While a great deal of research has been conducted on child and adult malnutrition in developing countries, there are only a handful of studies on adolescent malnutrition.
James Levinson, PhD, faculty member at the Friedman School of Nutrition Science and Policy at Tufts University, and colleagues address problems of adolescent malnutrition in developing countries and assess seminal efforts undertaken by Bangladesh and Tanzania to improve the health of adolescents. In a peer-reviewed publication of the United Nations System Standing Committee on Nutrition, Levinson and colleagues recognize the positive effect that increased attention to adolescent malnutrition has had on these countries, but note that further research is needed, especially studies that focus on the cost-effectiveness of programmatic efforts in developing countries.
What little research there is indicates that "stunting is highly prevalent among adolescents, younger adolescents tend to be more undernourished than older adolescents, and, contrary to expectations, that boys are almost twice as undernourished as girls," write the authors. In addition, these few studies suggest that there are more undernourished adolescents in "South Asia than in South-East Asia or Sub-Saharan Africa, and a higher prevalence in rural than in urban areas."
Researchers face specific challenges when trying to determine the extent of underweight in the adolescent population. Nutritional assessments are particularly difficult due to differences in adolescent growth patterns and variations in the onset of puberty among different populations, both of which are partially attributable to differences in nutritional status. According to Levinson and colleagues, "due to the wide range of variations in the onset of puberty and the resulting growth spurt, determining adolescent nutrient requirements should be based on physiological or maturation age, as opposed to chronological age."
"Adolescence is the only time in a person's life where their rate of growth will increase," says Levinson, corresponding author on the paper. "Adolescents can gain 15 percent of their ultimate adult height and 50 percent of their adult weight in this time period. They simply need more nutrients to support that growth and to become healthy adults."
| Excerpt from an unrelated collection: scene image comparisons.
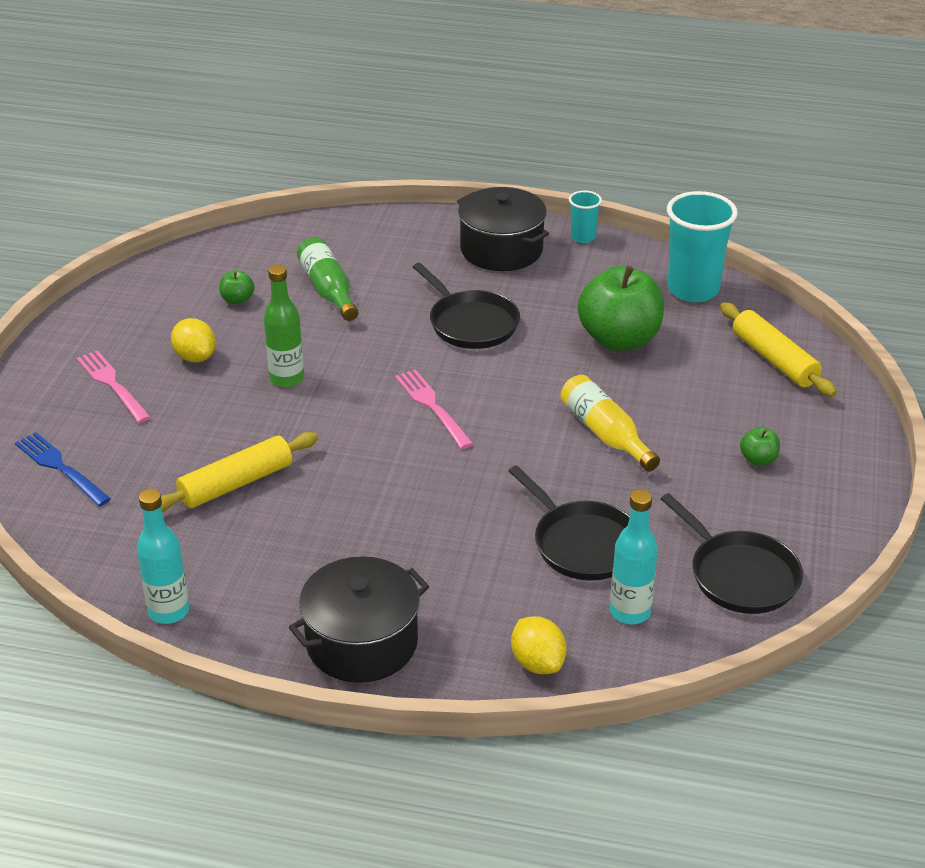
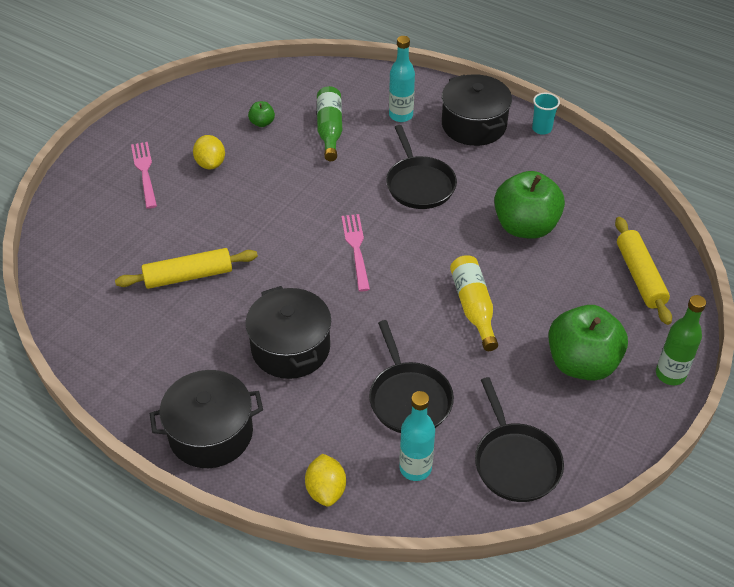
camera: 20 degrees right, 10 degrees up
(60, 468) = (79, 230): blue fork -> none
(169, 611) = (95, 367): turquoise bottle -> turquoise bottle (401, 115)
(287, 378) = (264, 198): green bottle -> green bottle (670, 374)
(410, 528) = (290, 348): none -> black pot
(693, 289) = (605, 196): turquoise cup -> none
(758, 459) = (581, 363): green apple -> green apple, size x2.37

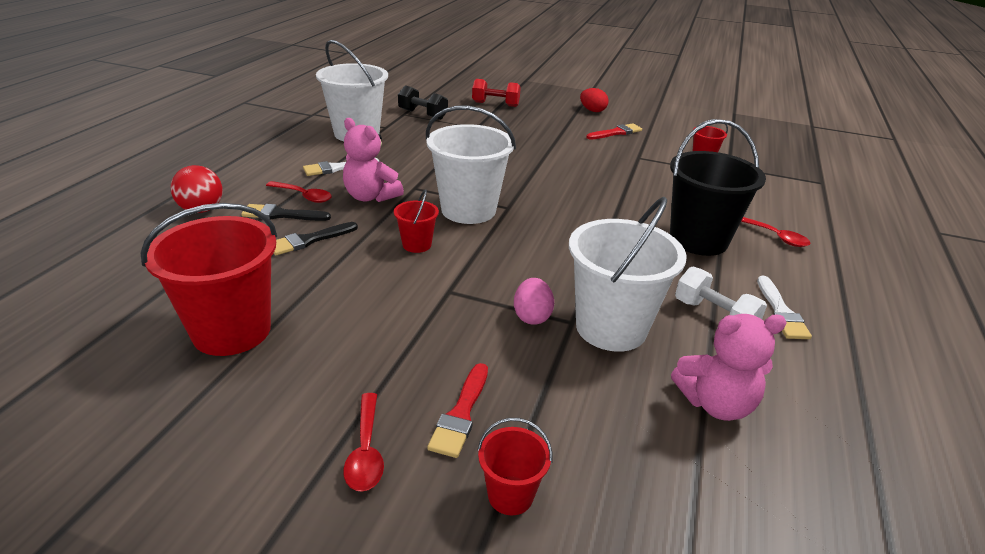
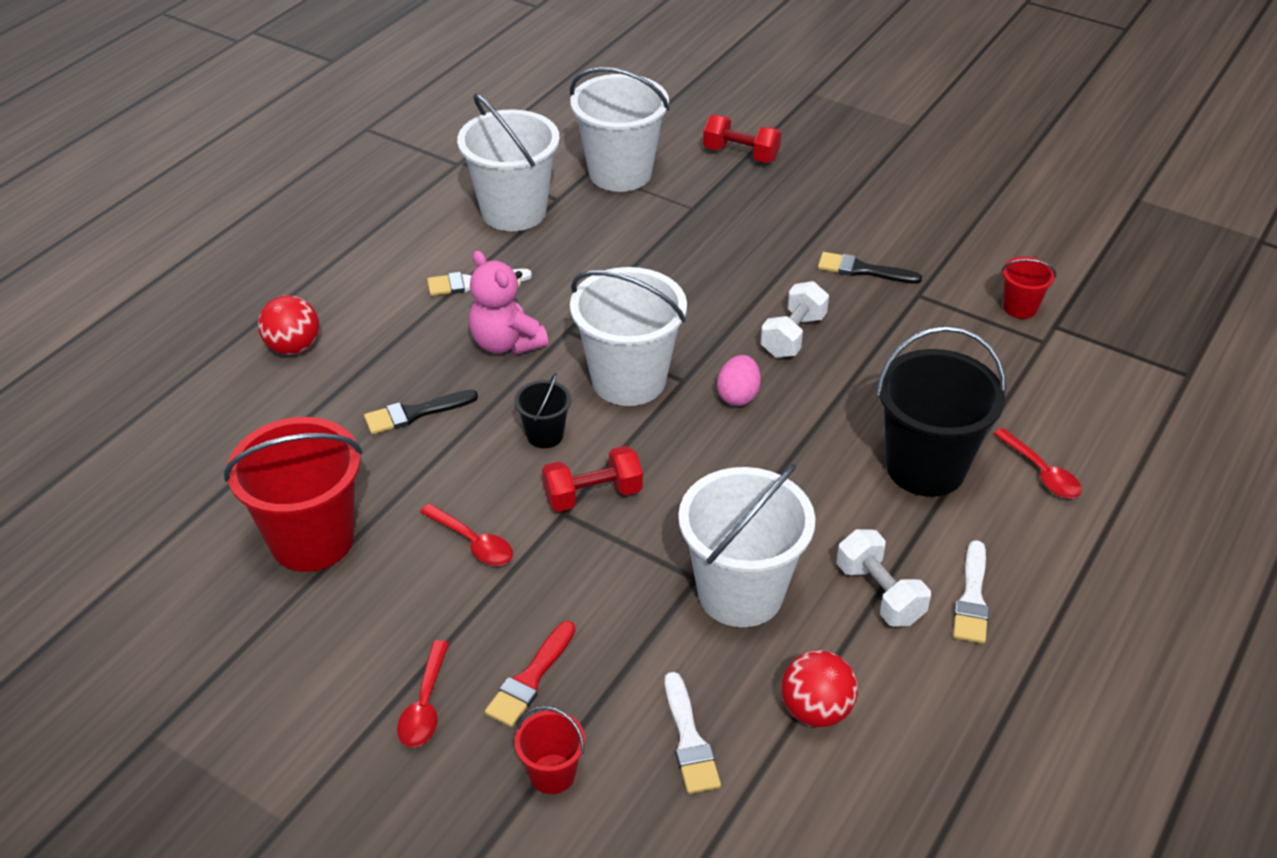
camera: 15 degrees right, 10 degrees up
(281, 215) = (388, 365): black brush -> black brush (862, 270)
(303, 196) = (420, 334): red spoon -> red spoon (473, 543)
(417, 245) = (545, 435): red bucket -> black bucket
(422, 114) = (620, 173): black dumbbell -> white bucket
(467, 277) = (593, 495): none -> red dumbbell
(532, 316) = (651, 564): pink egg -> pink egg (738, 396)
(570, 180) = (793, 335): none -> white dumbbell
(592, 110) = (893, 179): red egg -> none
(616, 132) = (909, 235): red brush -> none
(624, 444) = (689, 740): none -> white brush
(716, 403) = (816, 710): pink teddy bear -> red ball

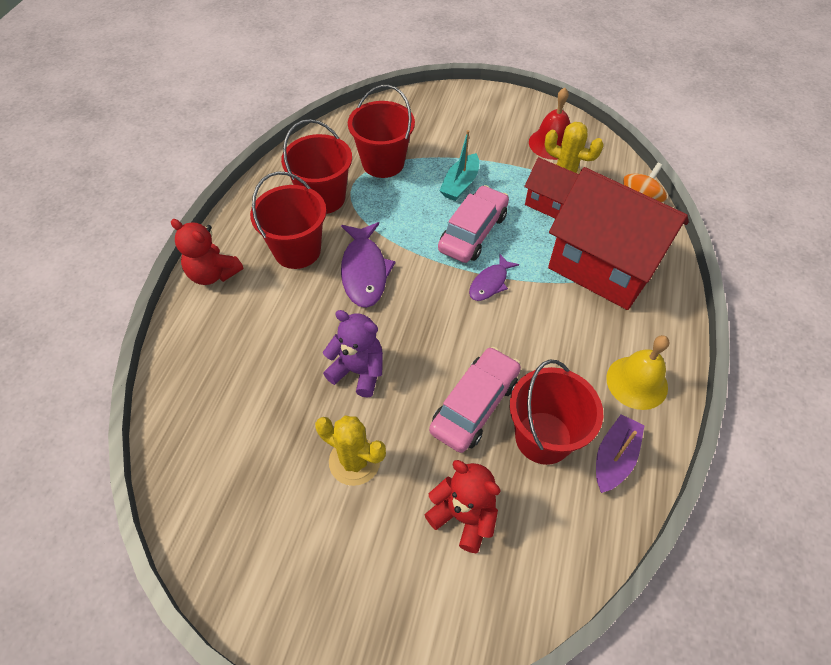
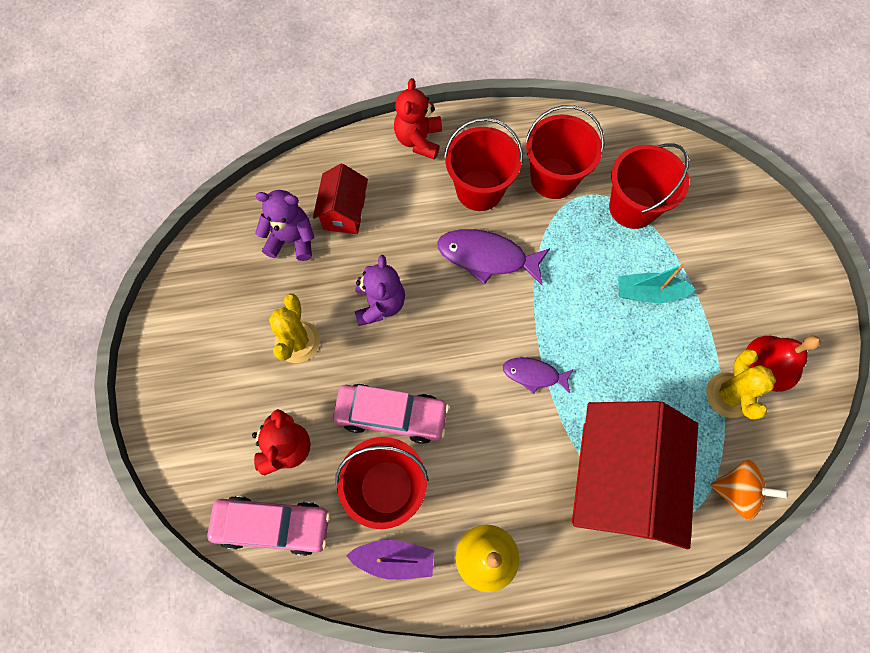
camera: 65 degrees right, 15 degrees up
(238, 423) = (292, 240): none -> purple teddy bear
(364, 271) = (487, 257): purple fish -> purple fish turned 45 degrees clockwise
(473, 232) = (590, 333): pink car -> pink car (273, 525)
(550, 203) = (677, 394): red house -> red house (344, 212)

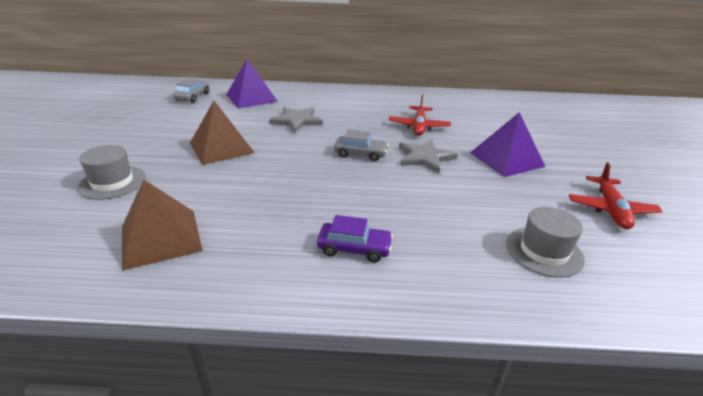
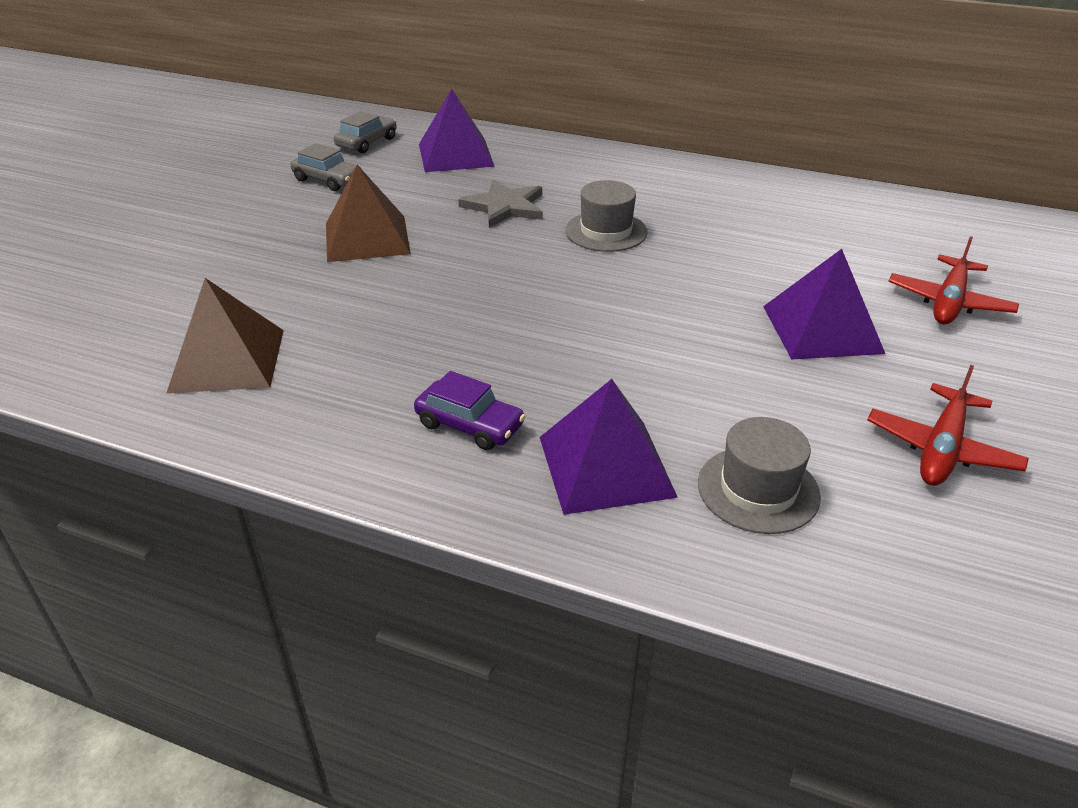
camera: 20 degrees right, 5 degrees up
(112, 182) = (200, 270): grey hat -> grey hat (606, 231)
(360, 154) = (572, 280): grey car -> grey car (328, 180)
(418, 126) = (706, 245): red plane -> red plane (948, 302)
(425, 157) = (676, 303): grey star -> none
(452, 256) = (605, 466): none -> purple pyramid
The authors highlight findings from programs in Bangladesh that illustrate the potential for government-driven solutions. The government of Bangladesh, along with multiple non-governmental organizations (NGOs) and international partners, created and operated the Bangladesh Integrated Nutrition Project (BINP) between 1996 and 2003. BINP developed programs such as the Adolescent Girls Forum, which focused on teaching young women about healthy diets, reproductive health, delaying pregnancy, and women's rights; and the Newly Married Couples initiative to help young women through their first pregnancy. According to the authors, it is highly desirable for adolescent girls to attain full growth prior to their first pregnancy due to severe nutritional demands that pregnancy places on a female's body.
While the effects of the Newly Married Couples initiative are presently being studied, an evaluation of the Adolescent Girls Forum program found that this initiative achieved significant success in delaying the average age of pregnancy and marriage. "The mean age of marriage was delayed approximately five months in project areas," said Levinson, "while the mean age of pregnancy was delayed by more than seven months." Highlighting the results, the writers report that "the evaluation found that adolescent girls in project areas were significantly more aware of the importance of adequate food intake, rest, as well as of the importance of initiation and optimal length of breastfeeding than adolescents in control areas."
Based on the success of this program for adolescent girls, the Bangladesh Rural Advancement Committee, the nation's largest NGO and a supporter of the BINP, is exploring new programs for adolescent boys that focus on male adolescent health as well as educating young men on women's reproductive health, women's rights, and infant and child care.
In Tanzania, there are two issues driving increased awareness of adolescent malnutrition. "Part of this is simple demographics because almost 23 percent of the population is teenagers," says Levinson. The other main driving force is the effect of AIDS, a leading cause of death for young people in Tanzania and many other African nations. "Recognizing that the country's future--its leaders, labour pool, parents, caregivers and providers--will emerge from this group [adolescents]...there is a growing commitment in Tanzania to invest in adolescents with a view to attaining a healthier and more productive adult population," write the authors.
The authors also present preliminary results of a Tufts study on adolescent health and nutrition in Tanzania which indicate that about 19 percent of adolescents in a large rural area of Tanzania are undernourished, a level that is consistent with others parts of Sub-Saharan Africa. As with other studies on adolescent growth, "boys were found to be almost twice as malnourished as girls (64 percent vs. 36 percent)."
"We are examining relationships between adolescent nutritional status and household food security, periodic household food shortages, skipping meals, school attendance, and orphan status," says Levinson. "This data will guide future efforts in Tanzania and permit the development of Tanzanian counseling materials comparable to those used by the programs in Bangladesh."
"Increased attention to adolescent malnutrition in developing countries, as reflected in some of the pioneering studies and project activities discussed in this paper, is heartening," conclude the authors. "However, more research is needed to better understand the full extent of the problem, its determinants, and--most importantly--to assess the cost-effectiveness of alternative means of addressing adolescent undernutrition in countries of Asia, Africa, and Latin America," says Levinson.